マーカーをソースモニター内のクリップまたはタイムラインで選択したクリップに追加できます。

ソースモニターでクリップにマーカーを追加するには、次のいずれかの操作を行います。

  1. タイムラインまたはプロジェクトパネルのクリップをソースモニターで開きます。
  2. 再生ヘッドをマーカーを追加する位置に合わせます。
  3. マーカー/マーカーを追加を選択するか、または M キーを押します。

マーカーがクリップに追加されます。

タイムラインでクリップにマーカーを追加するには、次のいずれかの操作を行います。

  1. 編集/キーボードショートカット(Windows)、または Premiere Pro/キーボードショートカット(Mac OS)で「クリップマーカーを追加」のキーボードショートカットを設定します。
  2. クリップを選択します。
  3. 再生ヘッドをマーカーを追加する位置に合わせます。
  4. 先ほど作成した「クリップマーカーを追加」のキーボードショートカットを押します。

マーカーがクリップに追加されます。

ソースモニターのマーカーをダブルクリックすることで、マーカーダイアログボックスを表示できます。

エフェクトコントロールパネルでのマーカーの作成

エフェクトコントロールパネルには、シーケンスに作成したすべてのマーカーが表示されます。また、エフェクトコントロールパネルでは、シーケンスにマーカーを設定してエフェクトを適用する位置を確認できます。さらに、エフェクトコントロールパネルでは、マーカーを直接作成したり操作したりすることができます。

  1. マーカーを作成する場所に再生ヘッドをドラッグします。

  2. タイムラインルーラー内で右クリック(Windows)、または Control キーを押しながらクリック(Mac OS)します。マーカーを追加を選択するか、または M キーを押します。

マーカーの検索、移動および削除

マーカー移動ツールを使用して、マーカーを検索できます。
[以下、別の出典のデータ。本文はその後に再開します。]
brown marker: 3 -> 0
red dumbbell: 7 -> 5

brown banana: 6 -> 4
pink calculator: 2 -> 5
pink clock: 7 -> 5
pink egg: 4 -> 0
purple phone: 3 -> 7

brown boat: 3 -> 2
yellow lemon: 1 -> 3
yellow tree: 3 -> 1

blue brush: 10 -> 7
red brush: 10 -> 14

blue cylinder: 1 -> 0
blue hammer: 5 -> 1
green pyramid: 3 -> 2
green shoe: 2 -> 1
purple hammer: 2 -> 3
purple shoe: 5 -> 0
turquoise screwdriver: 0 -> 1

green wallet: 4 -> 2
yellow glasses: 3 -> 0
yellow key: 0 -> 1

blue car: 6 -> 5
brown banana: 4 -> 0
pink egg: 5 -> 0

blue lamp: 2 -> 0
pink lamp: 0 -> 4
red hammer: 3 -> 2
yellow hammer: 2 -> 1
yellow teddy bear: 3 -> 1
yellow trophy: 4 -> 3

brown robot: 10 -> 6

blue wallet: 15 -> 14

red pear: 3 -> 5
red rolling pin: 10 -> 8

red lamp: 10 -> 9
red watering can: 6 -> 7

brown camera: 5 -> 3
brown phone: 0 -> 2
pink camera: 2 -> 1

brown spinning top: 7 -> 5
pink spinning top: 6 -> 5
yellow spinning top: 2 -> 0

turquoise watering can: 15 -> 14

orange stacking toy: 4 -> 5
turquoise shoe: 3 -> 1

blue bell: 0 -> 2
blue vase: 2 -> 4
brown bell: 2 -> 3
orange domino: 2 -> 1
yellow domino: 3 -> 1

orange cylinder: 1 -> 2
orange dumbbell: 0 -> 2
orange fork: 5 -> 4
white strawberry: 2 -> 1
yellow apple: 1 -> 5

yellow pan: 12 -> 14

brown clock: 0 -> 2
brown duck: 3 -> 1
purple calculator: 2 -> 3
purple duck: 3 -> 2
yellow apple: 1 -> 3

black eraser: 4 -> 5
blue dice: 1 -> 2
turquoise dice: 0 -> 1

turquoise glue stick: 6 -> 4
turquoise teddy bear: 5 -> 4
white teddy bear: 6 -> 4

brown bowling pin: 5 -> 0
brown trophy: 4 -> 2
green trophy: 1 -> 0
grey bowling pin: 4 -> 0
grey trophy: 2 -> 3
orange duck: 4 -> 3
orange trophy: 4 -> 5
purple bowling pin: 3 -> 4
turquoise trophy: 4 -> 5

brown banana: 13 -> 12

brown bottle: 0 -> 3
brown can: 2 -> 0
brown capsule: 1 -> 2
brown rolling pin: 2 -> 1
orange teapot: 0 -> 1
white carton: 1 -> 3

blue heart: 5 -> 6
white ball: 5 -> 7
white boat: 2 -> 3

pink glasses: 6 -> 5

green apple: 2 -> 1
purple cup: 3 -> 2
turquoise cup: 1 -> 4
マーカーをドラッグして元の場所から移動したり、完全に削除することができます。

マーカー間の移動

  1. マーカーアイコンをクリックします。

  2. 次のいずれかの操作を行います。

    • マーカー/次のマーカーへ移動を選択します。
    • マーカー/前のマーカーへ移動を選択します。

マーカーの移動

  • 次のいずれかの操作を行います。
    • シーケンス内のクリップマーカーを移動するには、ソースモニターでクリップを開き、ソースモニターのタイムラインルーラー上でマーカーアイコン をドラッグします(タイムラインパネルでクリップマーカーを操作することはできません)。
    • シーケンスマーカーを移動するには、タイムラインパネルまたはプログラムモニターのタイムラインルーラー上でマーカーをドラッグします。
    • ソースモニターまたはプログラムモニターのタイムラインルーラー上でマーカーをドラッグすると、タイムラインパネル上でも対応するマーカーアイコンが移動します。

    注意:

    ネストされているシーケンス内のシーケンスマーカーは、通常とは少し色が異なるクリップマーカーとして親シーケンスとソースモニターに表示されます。ネストされているシーケンスマーカーを調整するには、タイムラインパネルでネストされているシーケンスを開いてからドラッグする必要があります。

マーカーの削除

  1. 次のいずれかの操作を行います。
    • クリップマーカーを削除するには、再生ヘッドをそのクリップマーカーの位置に移動してから、クリップをソースモニターで開きます。
    • シーケンスマーカーを削除するには、再生ヘッドをそのクリップマーカーの位置に移動します。
  2. マーカーを消去するには、マーカー/選択したマーカーを消去を選択します。すべてのマーカーを消去するには、マーカー/すべてのマーカーを消去を選択します。

    注意:

    クリップマーカーはタイムラインルーラーの外側にドラッグして削除することができますが、シーケンスマーカーは、タイムラインルーラーの外側にドラッグして削除することはできません。

    注意:

    マーカーを消去するには、マーカー上で右クリック(Windows)するか、または Ctrl キーを押しながらクリック(Mac OS)して、コンテキストメニューから「選択したマーカーを削除」を選択します。

マーカーコメントの表示

マーカーを設定して、タイムラインルーラーでマーカーにポインターを合わせると、マーカーの情報を示すツールヒントが表示されます。マーカーダイアログボックスを開かなくても、マーカーの内容をすばやく調べることができます。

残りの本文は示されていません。